La deuxième journée du colloque était plus particulièrement consacrée à la solidarité régionale dans l’océan Indien et aux actions européennes. Un thème central, le cyclone Chido, survenu il y’a un an, ayant mis en lumière les fragilités structurelles de Mayotte : habitat précaire, accès à l’eau, infrastructures insuffisantes, mais aussi isolement institutionnel dans son environnement régional.
Une solidarité européenne réelle, mais limitée

« La solidarité régionale et nationale a joué un rôle fort », a rappelé la 5e vice-présidente du Département, chargée des Finances et Affaires européennes, Zamimou Ahamadi, en soulignant notamment l’appui de La Réunion, qui a préparé un hôpital de campagne. Elle a aussi insisté sur l’activation rapide des mécanismes européens, tout en pointant une réalité que les élus mahorais dénoncent depuis longtemps d’après elle : la vulnérabilité extrême des habitats précaires, mis à nu par le cyclone. Pour Thomas M’Saïdié, Chido a rappelé une évidence souvent oubliée : « Mayotte est un territoire français et européen, et les Mahorais sont des citoyens européens ». Depuis le 1er janvier 2014, l’île fait pleinement partie de l’Union européenne, ce qui a permis l’activation de dispositifs de solidarité, notamment le mécanisme européen de protection civile. « L’Europe protège et l’Europe répare », a-t-il affirmé, tout en reconnaissant que la catastrophe a été sans précédent et que la gestion de crise n’a pas été exempte de dysfonctionnements.
Mais cette solidarité européenne montre aussi ses limites. La juriste Karine Galy, maître de conférences HDR en droit public aux Antilles, a parlé d’un paradoxe géopolitique. Département français le plus pauvre, Mayotte est pourtant perçue comme un îlot de richesses par ses voisins et reste revendiquée par l’Union des Comores. Après la catastrophe, la France a traité la crise comme une affaire de politique intérieure, en privilégiant les aides nationales et européennes, au détriment des solidarités régionales. Certaines aides, notamment en provenance des Comores, ont ainsi été refusées, car jugées politiquement sensibles.
Mesurer la résilience d’un territoire meurtri
Du côté de l’Union européenne, le soutien politique a été rapide, mais l’aide financière s’est inscrite dans un temps plus long. Pour Didier Blanc, professeur de droit public, le cas de Mayotte illustre une « Europe à réaction », dont les mécanismes évoluent souvent à la suite des crises. Si le Fonds de solidarité de l’Union européenne a bien été activé en 2025, l’aide accordée reste faible pour le professeur au regard des dégâts estimés à environ 3 milliards d’euros.

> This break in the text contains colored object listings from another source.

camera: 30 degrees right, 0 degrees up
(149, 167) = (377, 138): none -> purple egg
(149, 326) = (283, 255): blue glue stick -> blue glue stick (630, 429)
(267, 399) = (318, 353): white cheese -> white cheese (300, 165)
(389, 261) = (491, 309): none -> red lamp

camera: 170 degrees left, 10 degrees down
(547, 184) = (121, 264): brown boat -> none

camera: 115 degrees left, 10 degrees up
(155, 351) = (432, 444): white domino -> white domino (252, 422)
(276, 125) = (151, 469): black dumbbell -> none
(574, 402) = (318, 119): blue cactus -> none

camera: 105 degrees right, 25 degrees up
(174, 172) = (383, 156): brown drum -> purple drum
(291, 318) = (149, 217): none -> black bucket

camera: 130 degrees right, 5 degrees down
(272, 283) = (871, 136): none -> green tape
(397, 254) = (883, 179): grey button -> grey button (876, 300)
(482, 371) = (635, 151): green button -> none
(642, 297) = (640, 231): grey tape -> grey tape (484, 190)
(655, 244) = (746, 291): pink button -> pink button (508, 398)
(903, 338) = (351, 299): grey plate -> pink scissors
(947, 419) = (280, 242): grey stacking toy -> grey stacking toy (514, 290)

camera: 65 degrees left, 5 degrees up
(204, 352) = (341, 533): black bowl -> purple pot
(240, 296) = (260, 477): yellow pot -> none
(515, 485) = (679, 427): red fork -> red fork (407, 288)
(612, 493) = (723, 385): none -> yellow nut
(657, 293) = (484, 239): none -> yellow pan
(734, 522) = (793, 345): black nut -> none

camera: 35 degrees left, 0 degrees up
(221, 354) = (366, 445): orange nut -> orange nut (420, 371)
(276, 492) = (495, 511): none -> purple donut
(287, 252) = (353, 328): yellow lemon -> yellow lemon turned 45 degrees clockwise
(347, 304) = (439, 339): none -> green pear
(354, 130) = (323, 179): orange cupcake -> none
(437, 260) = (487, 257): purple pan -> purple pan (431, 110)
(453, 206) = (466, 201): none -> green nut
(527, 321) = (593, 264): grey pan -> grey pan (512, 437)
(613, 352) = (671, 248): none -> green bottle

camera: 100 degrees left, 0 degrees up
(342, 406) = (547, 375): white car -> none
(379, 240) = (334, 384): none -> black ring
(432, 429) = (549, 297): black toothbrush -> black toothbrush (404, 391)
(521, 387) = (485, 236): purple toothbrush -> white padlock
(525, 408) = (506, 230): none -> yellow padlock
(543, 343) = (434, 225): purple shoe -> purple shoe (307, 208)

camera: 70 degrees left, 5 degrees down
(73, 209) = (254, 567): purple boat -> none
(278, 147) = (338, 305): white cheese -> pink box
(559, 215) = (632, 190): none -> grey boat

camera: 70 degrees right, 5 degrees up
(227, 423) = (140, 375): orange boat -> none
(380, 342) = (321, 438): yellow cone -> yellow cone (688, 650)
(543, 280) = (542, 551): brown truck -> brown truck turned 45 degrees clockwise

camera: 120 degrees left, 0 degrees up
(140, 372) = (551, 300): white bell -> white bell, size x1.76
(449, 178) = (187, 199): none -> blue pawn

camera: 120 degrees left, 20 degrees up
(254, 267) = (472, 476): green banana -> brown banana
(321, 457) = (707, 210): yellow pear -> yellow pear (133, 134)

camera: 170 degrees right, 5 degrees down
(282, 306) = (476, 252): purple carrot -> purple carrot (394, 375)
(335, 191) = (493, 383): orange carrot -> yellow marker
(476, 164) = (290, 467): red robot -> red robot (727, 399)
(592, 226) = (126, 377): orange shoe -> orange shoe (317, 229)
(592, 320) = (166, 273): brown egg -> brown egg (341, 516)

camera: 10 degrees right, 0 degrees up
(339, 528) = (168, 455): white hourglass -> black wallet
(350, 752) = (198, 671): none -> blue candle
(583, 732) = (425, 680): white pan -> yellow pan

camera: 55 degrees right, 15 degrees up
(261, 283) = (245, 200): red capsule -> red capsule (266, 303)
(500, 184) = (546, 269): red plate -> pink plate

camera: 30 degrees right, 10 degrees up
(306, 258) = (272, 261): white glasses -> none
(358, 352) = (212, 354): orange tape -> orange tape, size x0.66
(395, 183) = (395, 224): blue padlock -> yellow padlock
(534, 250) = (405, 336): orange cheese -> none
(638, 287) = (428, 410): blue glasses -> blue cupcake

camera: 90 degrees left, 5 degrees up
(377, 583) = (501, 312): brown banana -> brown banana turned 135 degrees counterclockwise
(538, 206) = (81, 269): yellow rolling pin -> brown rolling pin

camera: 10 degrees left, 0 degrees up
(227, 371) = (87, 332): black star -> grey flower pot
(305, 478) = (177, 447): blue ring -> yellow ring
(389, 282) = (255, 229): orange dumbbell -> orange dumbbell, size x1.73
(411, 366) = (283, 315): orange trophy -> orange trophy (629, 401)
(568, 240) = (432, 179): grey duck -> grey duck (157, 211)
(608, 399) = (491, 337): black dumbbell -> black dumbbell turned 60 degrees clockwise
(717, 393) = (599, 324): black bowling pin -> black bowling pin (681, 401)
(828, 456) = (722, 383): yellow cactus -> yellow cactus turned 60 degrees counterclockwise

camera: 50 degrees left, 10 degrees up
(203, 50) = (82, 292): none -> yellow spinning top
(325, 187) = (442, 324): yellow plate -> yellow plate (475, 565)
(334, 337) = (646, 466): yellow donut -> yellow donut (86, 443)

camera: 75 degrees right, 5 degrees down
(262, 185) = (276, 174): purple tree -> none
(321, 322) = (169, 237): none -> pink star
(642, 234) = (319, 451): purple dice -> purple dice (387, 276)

Les économistes François Hermet et Idriss Fontaine, maîtres de conférences à l’université de La Réunion, ont quant à eux apporté un éclairage original sur la capacité de résilience du territoire. En se basant sur des données satellitaires en mesurant l’intensité lumineuse, ils ont observé une baisse d’environ 37 % de la lumière à Mayotte après le cyclone, contre seulement 7 % à La Réunion après le cyclone Garance. Un indicateur révélateur, selon eux, d’un retour à la normale beaucoup plus lent sur l’île, et donc d’une vulnérabilité plus forte. Cette vulnérabilité s’explique aussi par des facteurs sociaux et économiques. « Même avec une population préparée, quand on vit dans un bidonville ou dans un habitat non adapté, on subit le cyclone de plein fouet », a rappelé François Hermet. D’où l’importance, selon lui, de lier préparation aux risques climatiques et développement économique et social.
Transmettre la mémoire du risque
Pour Anchya Bamana, députée de Mayotte, ce colloque répond à un besoin essentiel qui est celui de la mémoire du risque. « Ces événements marquent nos vies, s’ils ne sont pas tracés, on ne peut pas en tirer de leçons », a-t-elle déclaré. La députée a également plaidé pour une meilleure intégration de Mayotte dans les instances régionales de l’océan Indien, malgré le contentieux diplomatique persistant avec les Comores.

Une idée que partage également Thomas M’Saïdié, mais sous une autre forme. Là où les élus évoquent la nécessité de garder une mémoire du risque, le coordinateur scientifique du colloque défend la production d’un ouvrage collectif, coécrit par l’ensemble des intervenants. Pensé comme un outil à destination des élus, des institutions et des acteurs locaux, ce travail vise à capitaliser sur l’expérience du cyclone Chido et à mieux préparer le territoire aux futures catastrophes climatiques. Au cœur de cette démarche, l’objectif d’instaurer une véritable culture du risque à Mayotte a été remis sur la table à maintes reprises. « Il ne s’agit pas seulement de réparer, mais de comprendre les risques auxquels le territoire est exposé pour avoir les bons réflexes quand la catastrophe survient », a rappelé le maître de conférences en droit public. Une culture encore fragile sur l’île, mais jugée indispensable à l’heure où les événements climatiques extrêmes tendent à se multiplier.
Shanyce MATHIAS ALI.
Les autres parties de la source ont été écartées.